I understand an agree with what you are saying (Protein,Fat,Carbs). But for the vast majority less in than you burn is simply all that is needed.

Any fire with less fuel than it needs will cannibalise itself (and burn out).

Someone like yourself, on the dietary educated side, may watch their macros whilst doing such a reduction. For the main stay, the reduction is more beneficial than the macros!
That's the thing tho, I don't count calories or watch macros I just eat real food. If it's so easy for 90% of ppl why are there so many obese ppl around? You may be able to force it like you're saying when you're young, but even then you shouldn't have to be "watching" ANYTHING. I'm 6'0", I spent most of my life up and down between 200 and 240lb depending on how hard I was trying and how often I made it to the gym. I've been at 170 for 4 years now with no movement up or down ever since I identified the root problem and fixed it, haven't counted a calorie since and it's been ages since I hit the gym cause I won't do it with a mask on.

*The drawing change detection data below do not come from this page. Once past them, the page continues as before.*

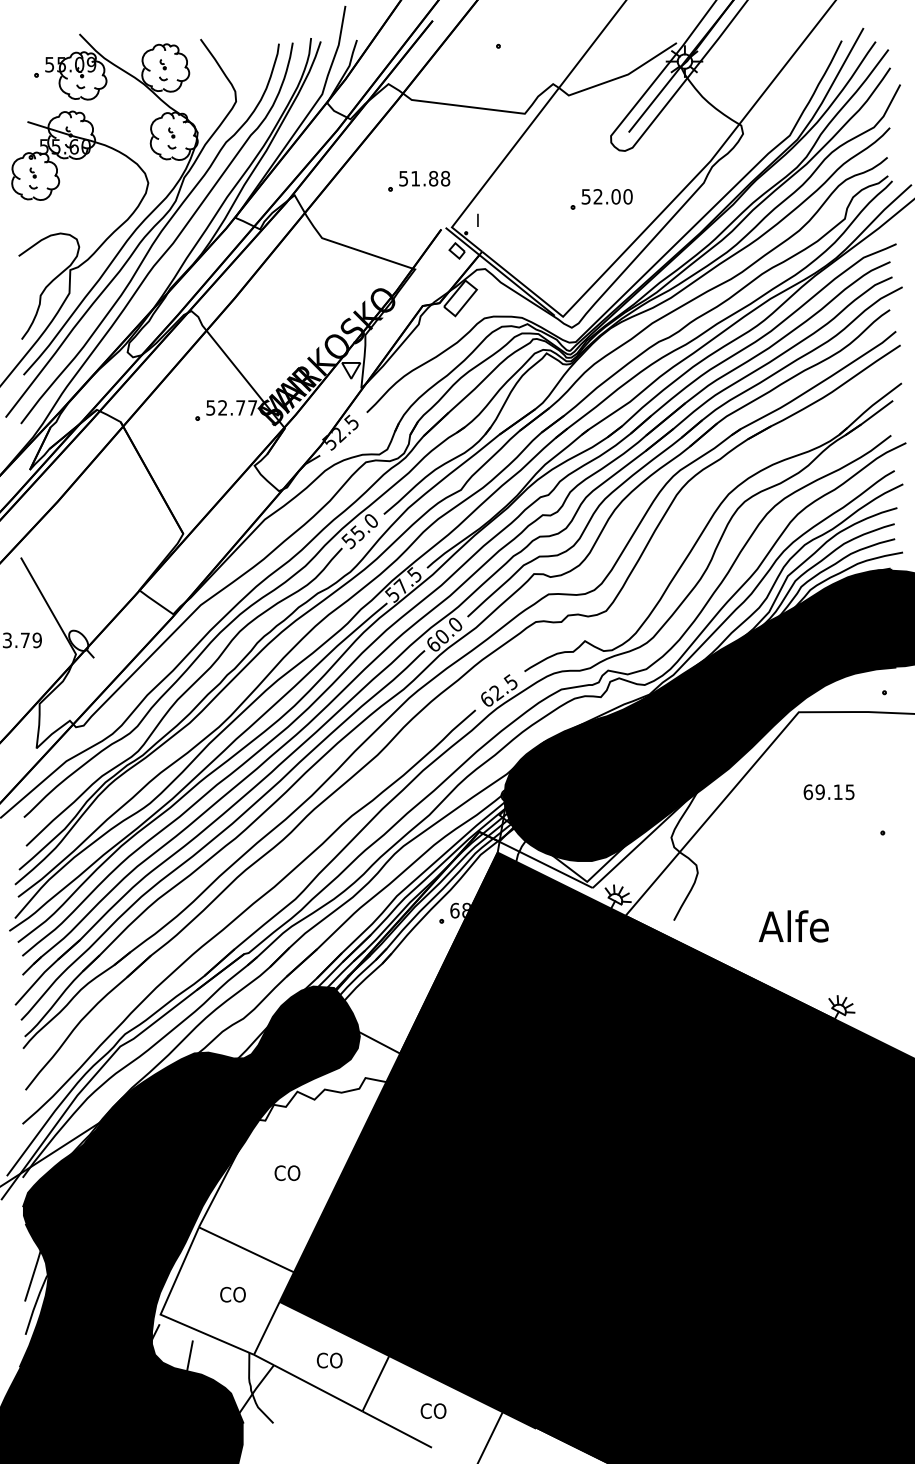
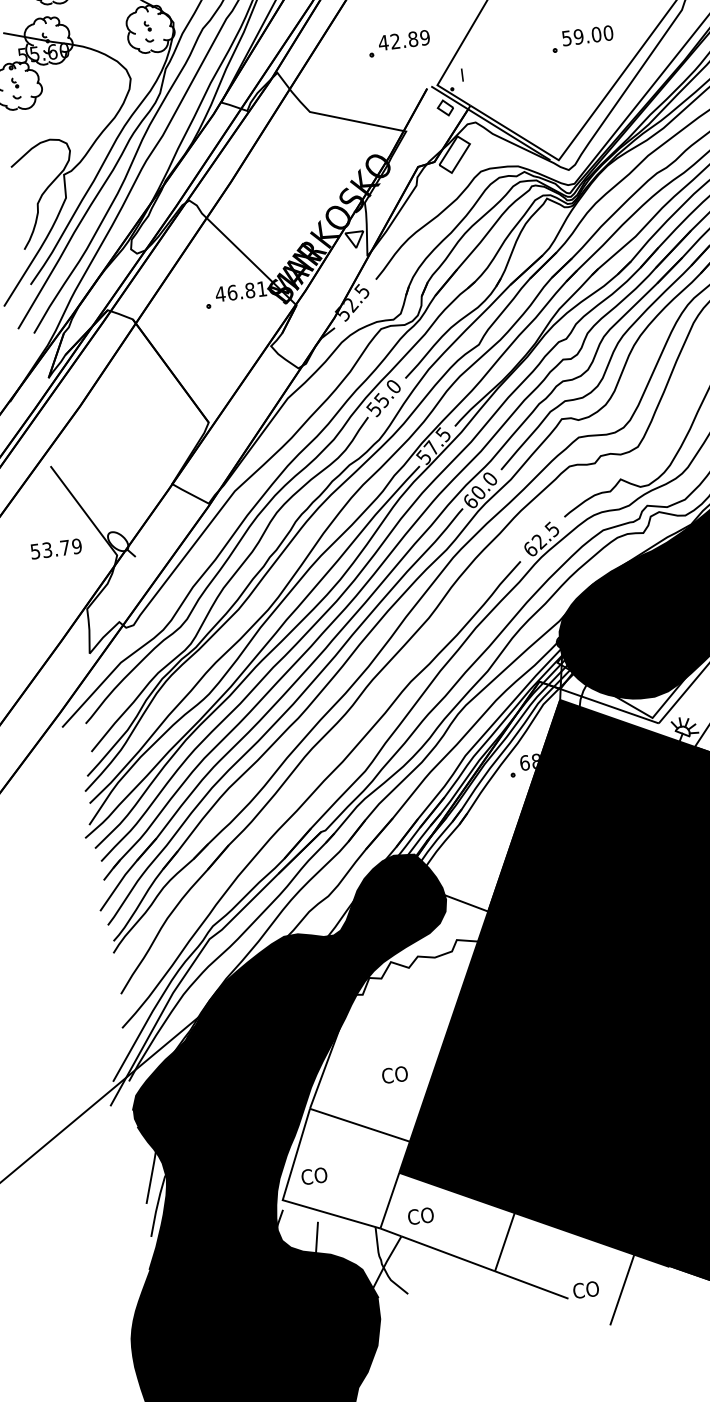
text: (424, 178) -> (404, 40), 51.88 -> 42.89
text: (597, 196) -> (578, 36), 52.00 -> 59.00
text: (231, 407) -> (240, 291), 52.77 -> 46.81
text: (287, 1172) -> (394, 1074), moved
text: (232, 1294) -> (313, 1176), moved
text: (329, 1360) -> (420, 1216), moved
text: (433, 1410) -> (585, 1289), moved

We're not simply "burning" "calories", you're not actually able to burn yourself out like that, but as far as your analogy goes, if you don't fix your metabolic machinery so you're able to burn your own stored fat again cutting calories will have the same effect as putting less wood on a fire, the fire will diminish, that is what your metabolism does. Your metabolism isn't supposed to diminish tho, and this is what happens to the majority of calorie cutters, it is like having a pile of logs but they're locked in a woodshed and you can't get them (your fat stores), so you're forced to constantly throw bundles of sticks on the fire (carbs), where a couple of logs would have burned steady all day.

The intervals is by far the most important part, when you eat anything insulin goes up and then slowly declines, you're better off eating all your food of whatever type you're eating for the day in one or 2 sittings and giving it plenty of time to decrease. That is what controls your set point weight much more than the total amount of "calories".